Dr. Alan Serrels, one of the lead authors, at the Edinburgh Cancer Research UK Centre at the University of Edinburgh, said: "FAK is hi-jacked by cancer cells to protect them from the immune system. This exciting research reveals that by blocking FAK, we’ve now found a promising new way to help the immune system recognise the cancer and fight it. FAK inhibitors are already in clinical trials and have generally been well tolerated, so could potentially be an excellent complement to existing immunotherapy treatments."

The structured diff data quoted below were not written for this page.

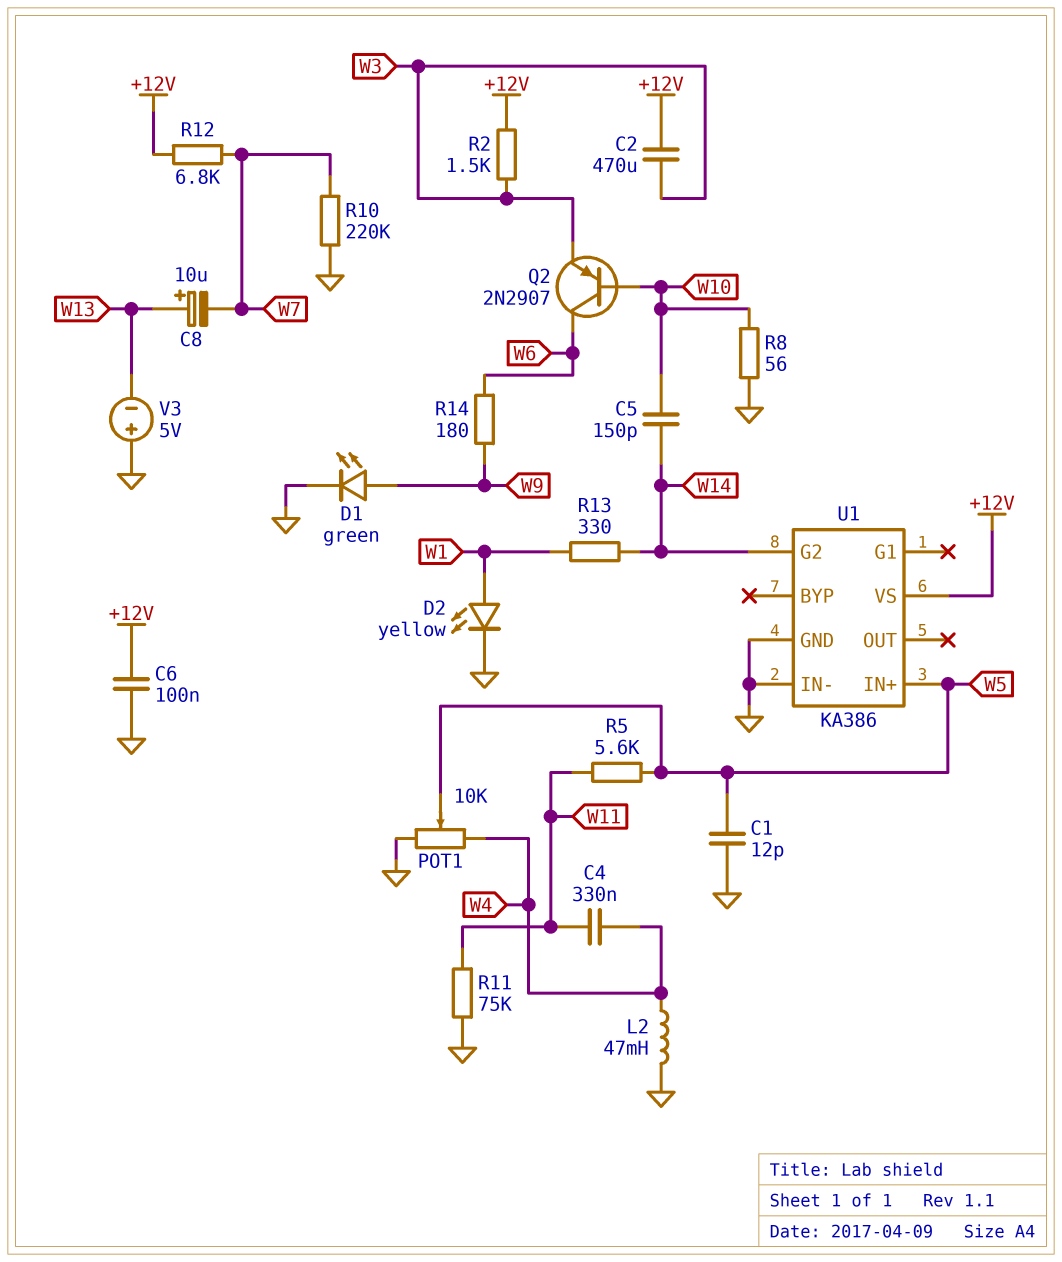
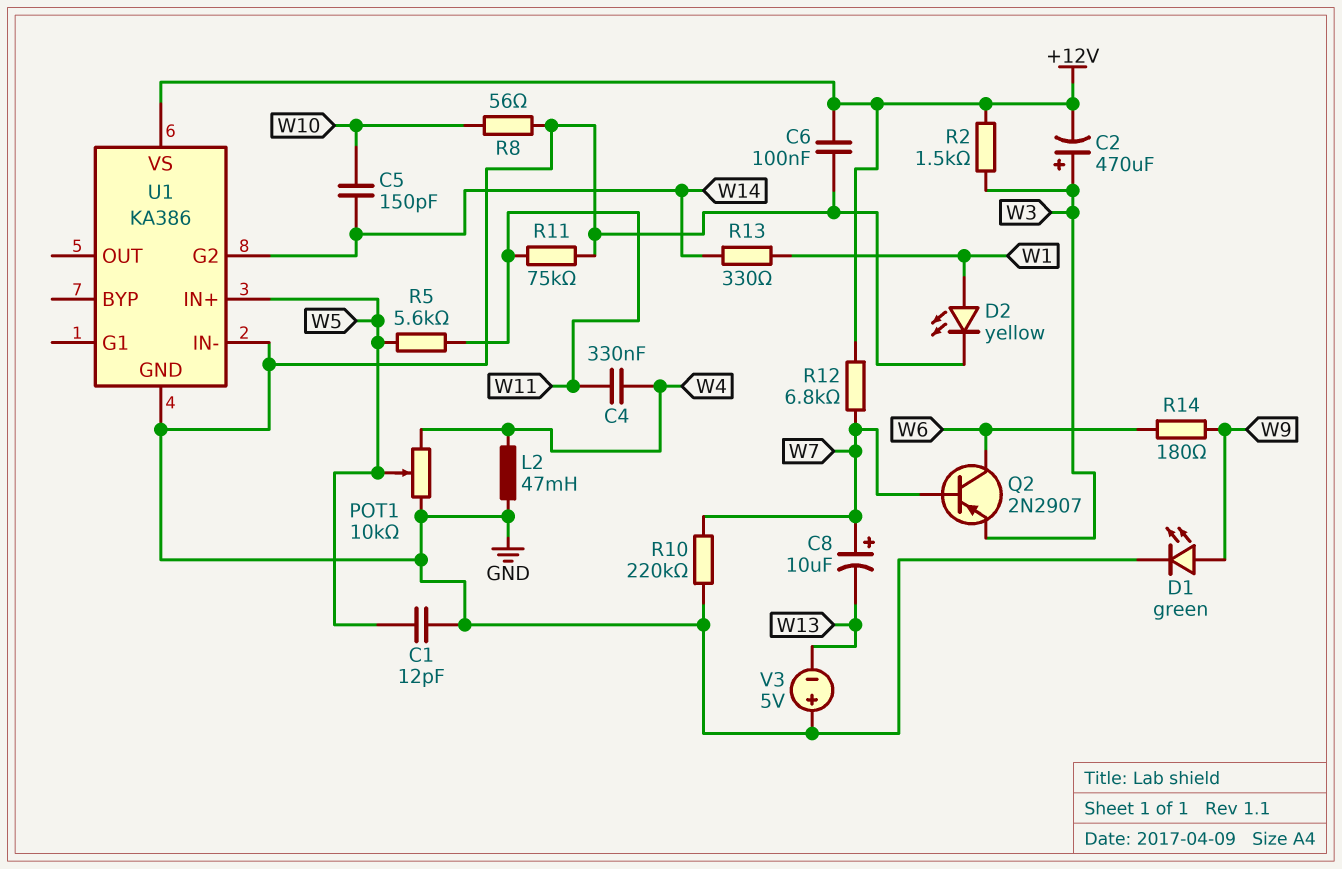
C2: 470uF (+12V, W3) -> 470uF (plus W3, minus +12V)
C8: 10uF (plus W13, minus W7) -> 10uF (plus W7, minus W13)
Q2: PNP 2N2907 (B W10, C W6, E W3) -> PNP 2N2907 (B W7, C W6, E W3)

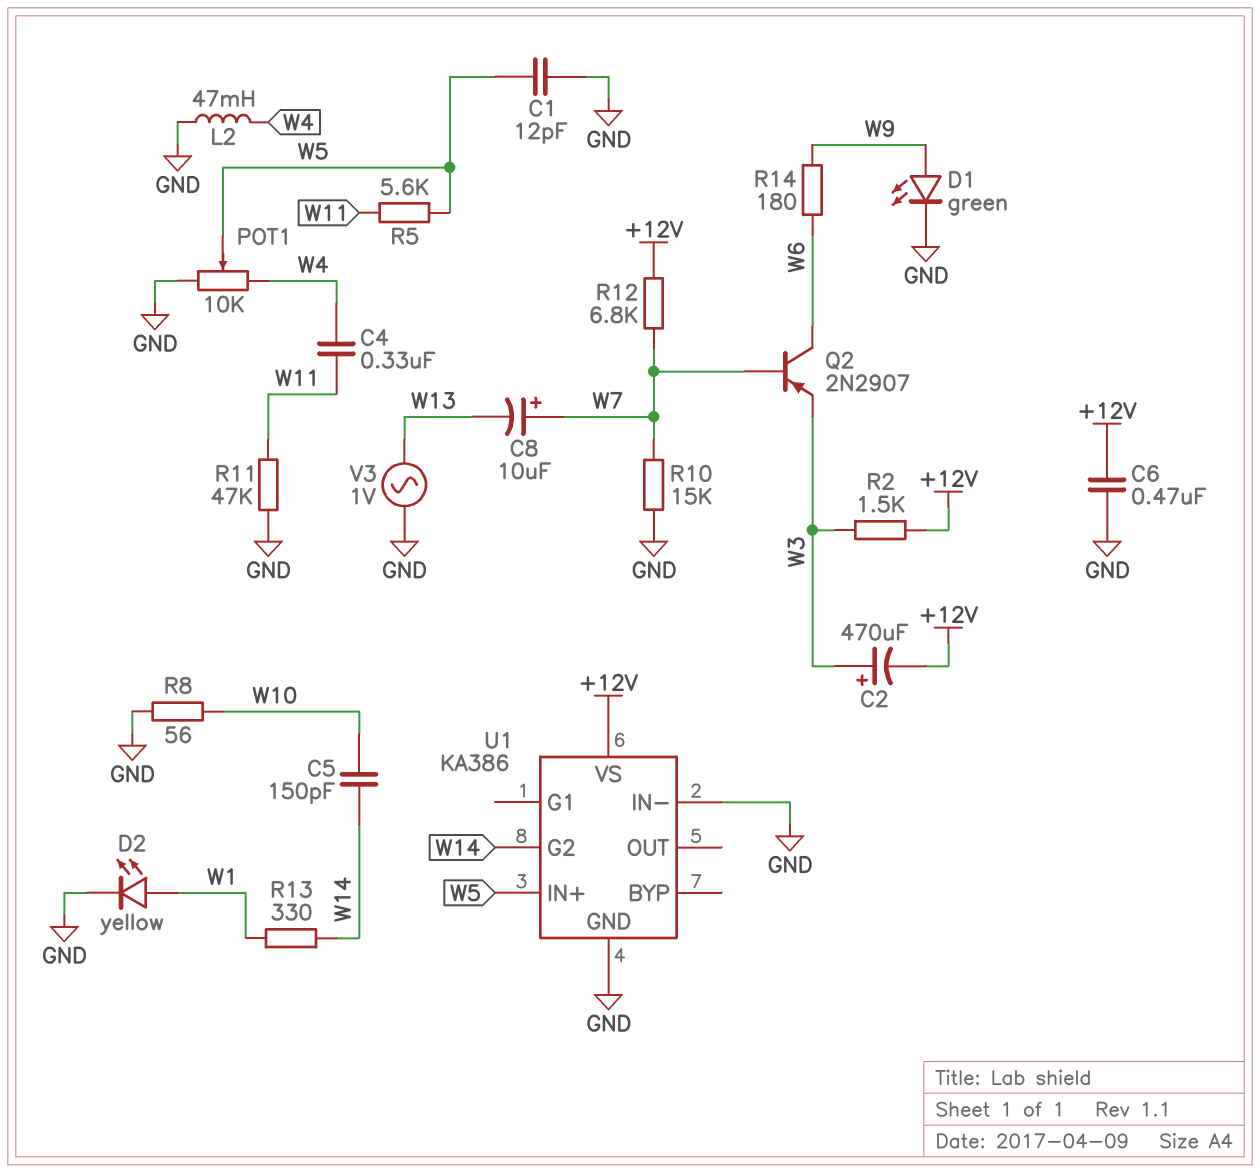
C6: 100nF (+12V, GND) -> 470nF (+12V, GND)
R10: 220k (GND, W7) -> 15k (GND, W7)
R11: 75k (GND, W11) -> 47k (GND, W11)
V3: 5V (plus GND, minus W13) -> AC 1V (GND, W13)

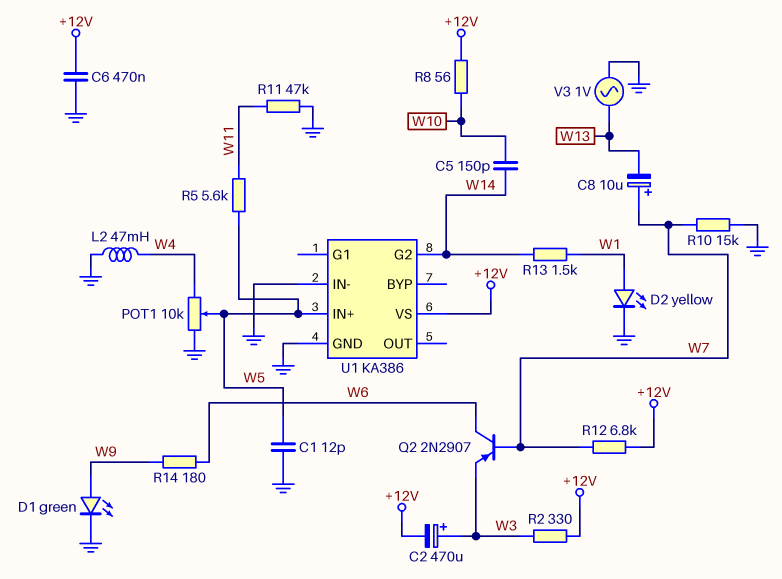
C4: 330nF (W4, W11) -> none
R2: 1.5k (+12V, W3) -> 330 (+12V, W3)
R8: 56 (GND, W10) -> 56 (+12V, W10)
R13: 330 (W1, W14) -> 1.5k (W1, W14)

The research, which was carried out in mice with squamous cell carcinoma, showed complete T-cell mediated tumor regression when the mice were administered the FAK inhibitor. This research is the first to demonstrate that FAK inhibition increases the presence of cytotoxic T cells in the tumor and decreases the presence of immunosuppressive T regulatory cells.

"This is a ground-breaking paper which shows that FAK inhibitors can induce tumor regression through a T cell-mediated mechanism," said Jonathan Pachter, Ph.D., Verastem Head of Research and co-author of the study. "These early data are encouraging and provide important support for the thesis that FAK inhibitors such as defactinib may be useful in combination with immuno-oncology agents with the goal of yielding more durable responses for a greater number of cancer patients."
The research was funded by Cancer Research UK, European Research Council, and Medical Research Council.
The full press release from Cancer Research UK can be accessed here: http://bit.ly/1gRLBC0

The paper, titled "Nuclear FAK controls chemokine transcription, Tregs and evasion of anti-tumor immunity," can be accessed at http://bit.ly/1KTb3mW.

About VS-6063
VS-6063 (defactinib) is an orally available compound designed to target cancer stem cells through the potent inhibition of focal adhesion kinase (FAK). Cancer stem cells are an underlying cause of tumor resistance to chemotherapy, recurrence and ultimate disease progression. Research has demonstrated that FAK activity is critical for the growth and survival of cancer stem cells. VS-6063 is currently being studied in the registration-directed COMMAND trial in mesothelioma (www.COMMANDmeso.com), a "Window of Opportunity" study in patients with mesothelioma prior to surgery, a Phase 1/1b study in combination with paclitaxel in patients with ovarian cancer, a trial in patients with KRAS-mutated non-small cell lung cancer and a trial evaluating the combination of VS-6063 and VS-5584 in patients with relapsed mesothelioma. VS-6063 has been granted orphan drug designation for use in mesothelioma in the U.S. and EU.

About VS-4718
VS-4718 is an orally available compound designed to target cancer stem cells through the potent inhibition of focal adhesion kinase (FAK). VS-4718 is currently being studied in a Phase 1 dose escalation study in patients with advanced cancers.